Pray Now and Pray Specifically

Stop what you’re doing (as you read this), hit your knees, and cry out to God for exactly what you need. Is it a particular volunteer for a classroom? Be specific. Is the database not working? Ask God for help. The writer of Hebrews invites us to “draw near to the throne of grace, that we may receive mercy and find grace to help in time of need” (Hebrews 4:16). These weeks certainly qualify as a time of need, and this is an opportunity to experience God offering grace through specific answers to prayer as we turn to him.

In his book, A Praying Life, Paul Miller says, “Instead of fighting anxiety, we can use it as a springboard to bending our hearts to God. Instead of trying to suppress anxiety, manage it, or smother it with pleasure, we can turn our anxiety toward God. When we do that, we’ll discover that we’ve slipped into continuous praying.”

Communicate Your Needs

Let your pastors and other staff leaders know where you need help. We often fear doing this because we think it’s going to expose our weakness, or make us look incompetent. In reality, the opposite is true. Being willing to share your needs models humility, allowing people to see the challenges you’re up against and how they can help. It builds a sense of team when someone asks for help, because everyone needs one another and no one has it all together.

Be Willing to Cut Something (Or Lots of Things!)

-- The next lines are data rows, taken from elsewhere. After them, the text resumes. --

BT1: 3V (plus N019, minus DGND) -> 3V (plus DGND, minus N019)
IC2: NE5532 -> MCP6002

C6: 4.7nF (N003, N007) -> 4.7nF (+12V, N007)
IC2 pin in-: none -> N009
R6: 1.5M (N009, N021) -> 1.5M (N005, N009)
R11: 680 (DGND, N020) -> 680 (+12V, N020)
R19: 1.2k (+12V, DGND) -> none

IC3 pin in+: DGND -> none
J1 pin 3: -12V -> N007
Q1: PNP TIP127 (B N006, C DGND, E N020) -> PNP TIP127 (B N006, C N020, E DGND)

This is one of the hardest things for leaders to do, but can also be the best thing to do when needed. Maybe some of your panic is because you’re trying to pull off something that is meant for another time. That idea from last spring that someone on your team is passionate about might need to wait until next year. That element in the program that feels essential might not be for this fall. Not doing it now doesn’t mean you’re not doing it ever. Get your team together and ask, “What needs to go for now?” It’s a hard conversation, but saying no to extra things can allow you to focus on the work that is necessary.

Get Your Parents Involved

Chances are you need more help, and the best place to find it is among the parents of kids and teens in your church. Find time to get in front of them to share your vision of the ministry, the challenges keeping you from accomplishing that vision, and opportunities for them to step into what God is doing through this ministry. Don’t think you can pull this off over the next couple of weeks? Okay, have the meeting in October, plan a holiday event in November or December, or a vision for the new year meeting in January. Nobody is complaining that you didn’t organize a meeting earlier. Work as a team to pick a date in the future where you can recruit parents into your ministry in an unhurried way.

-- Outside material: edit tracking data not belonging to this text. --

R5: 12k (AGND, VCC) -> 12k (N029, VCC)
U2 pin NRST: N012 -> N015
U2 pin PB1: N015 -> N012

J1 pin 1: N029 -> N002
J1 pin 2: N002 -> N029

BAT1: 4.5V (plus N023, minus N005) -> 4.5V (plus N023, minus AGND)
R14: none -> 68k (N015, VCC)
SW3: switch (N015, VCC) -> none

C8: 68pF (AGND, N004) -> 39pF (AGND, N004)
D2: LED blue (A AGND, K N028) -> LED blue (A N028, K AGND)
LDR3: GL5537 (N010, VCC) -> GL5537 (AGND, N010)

Love What God is Doing in Your Ministry This Fall

I try to be a visionary leader who is always looking to what could be, but sometimes I fail to stop and be grateful for what’s happening right now. God is moving in your ministry through his people. It’s miraculous that people who were once far from God are now giving their time to pass on the gospel to the next generation.

Sometimes I fail to stop and be grateful for what’s happening right now.

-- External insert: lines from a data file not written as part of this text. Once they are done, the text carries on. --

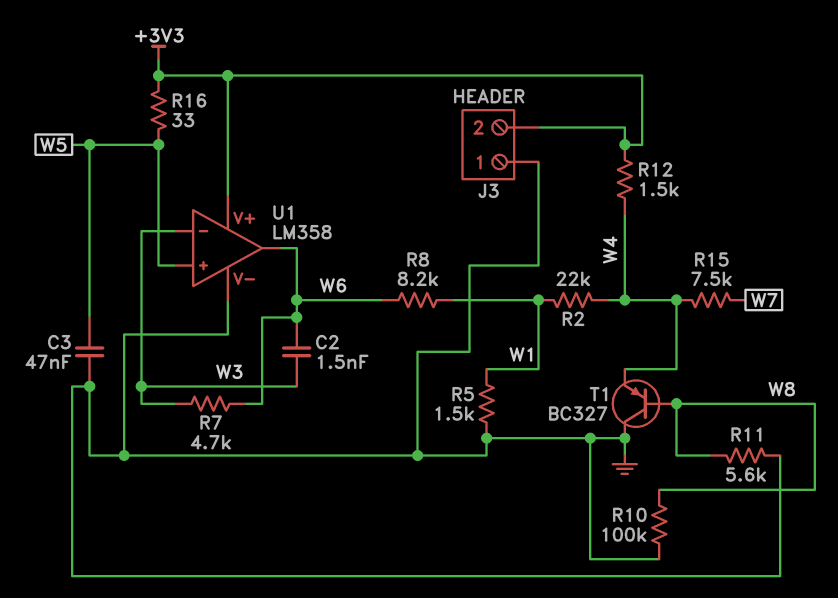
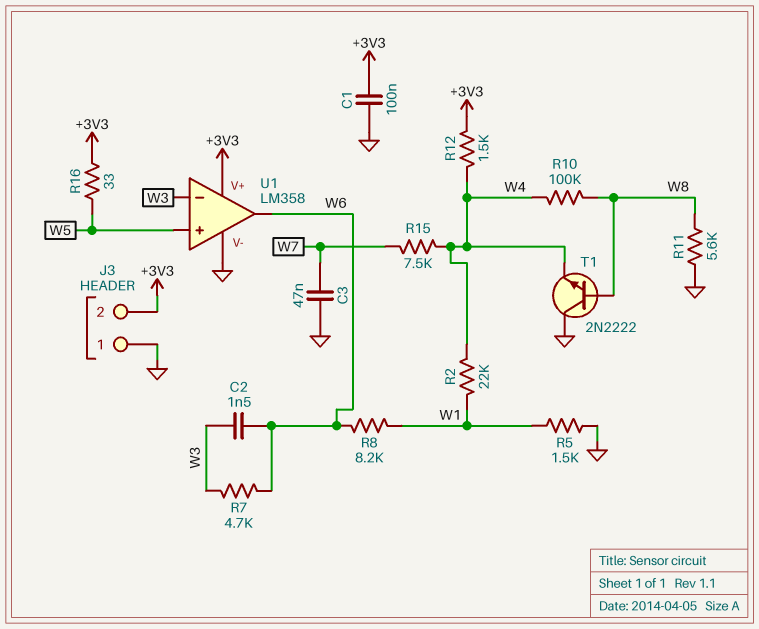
C1: none -> 100nF (+3V3, GND)
C3: 47nF (GND, W5) -> 47nF (GND, W7)
R10: 100k (GND, W8) -> 100k (W4, W8)
T1: PNP BC327 (B W8, C GND, E W4) -> NPN 2N2222 (B W8, C GND, E W4)

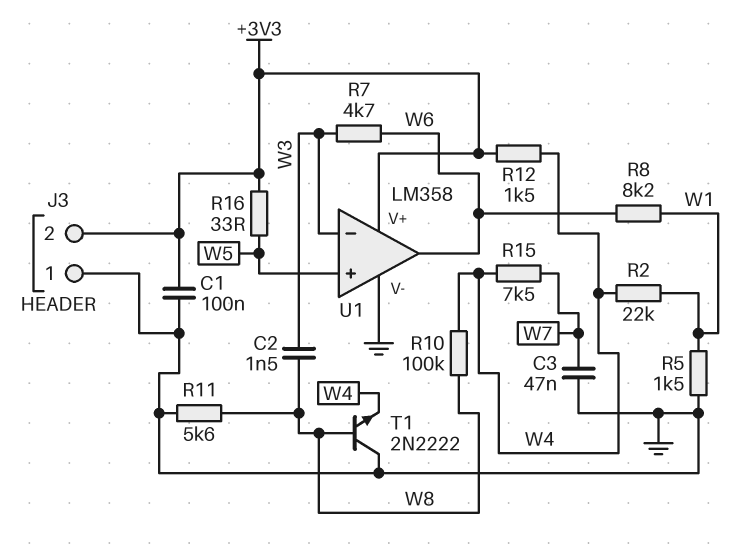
C2: 1.5nF (W3, W6) -> 1.5nF (W3, W8)

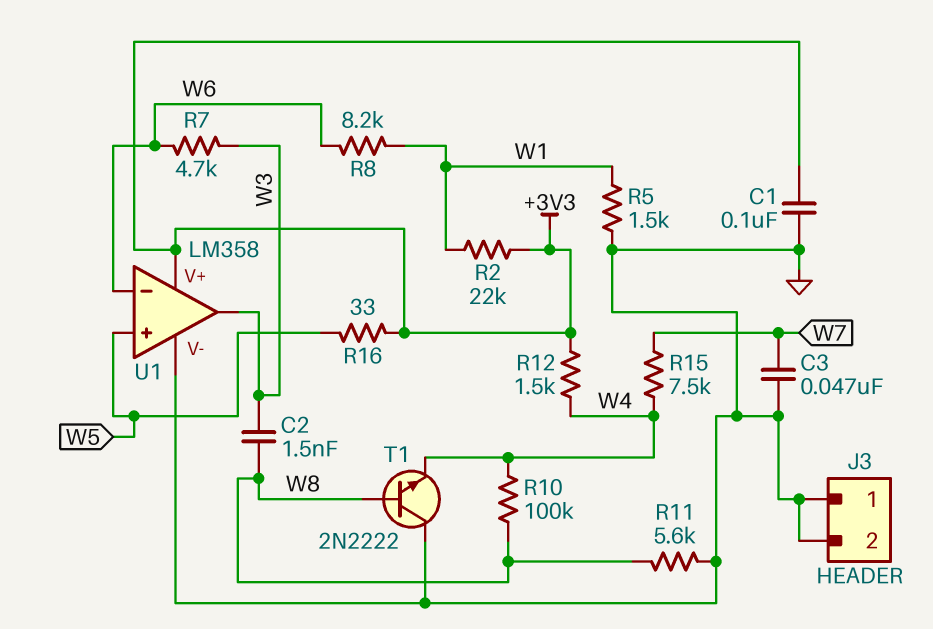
J3 pin 2: +3V3 -> GND
R2: 22k (W1, W4) -> 22k (+3V3, W1)
U1 pin in-: W3 -> W6
U1 pin out: W6 -> W3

Yes, you may want a weekly commitment from some of them instead of a monthly one, but can you appreciate God’s grace for their commitment? You may want the worship team to get better, but can you see God at work in their faithfulness to be there? You may loathe the check-in system, but can you be grateful for what you have even while you research other solutions? God is building his church every Sunday (Ps 127:1; Matt 16:18). Celebrate what God is doing now in your ministry, and you’ll be surprised by the joy of seeing God at work in a hundred ways you wouldn’t if you only grumble about what could be.


God has called you into this ministry for this season, and he is for you and loves you. Enjoy what these next few weeks will be. Work with all your ability, trusting in God’s grace and power. When we trust in his strength during our weakness, we can swing for the fences but laugh at the strikeouts.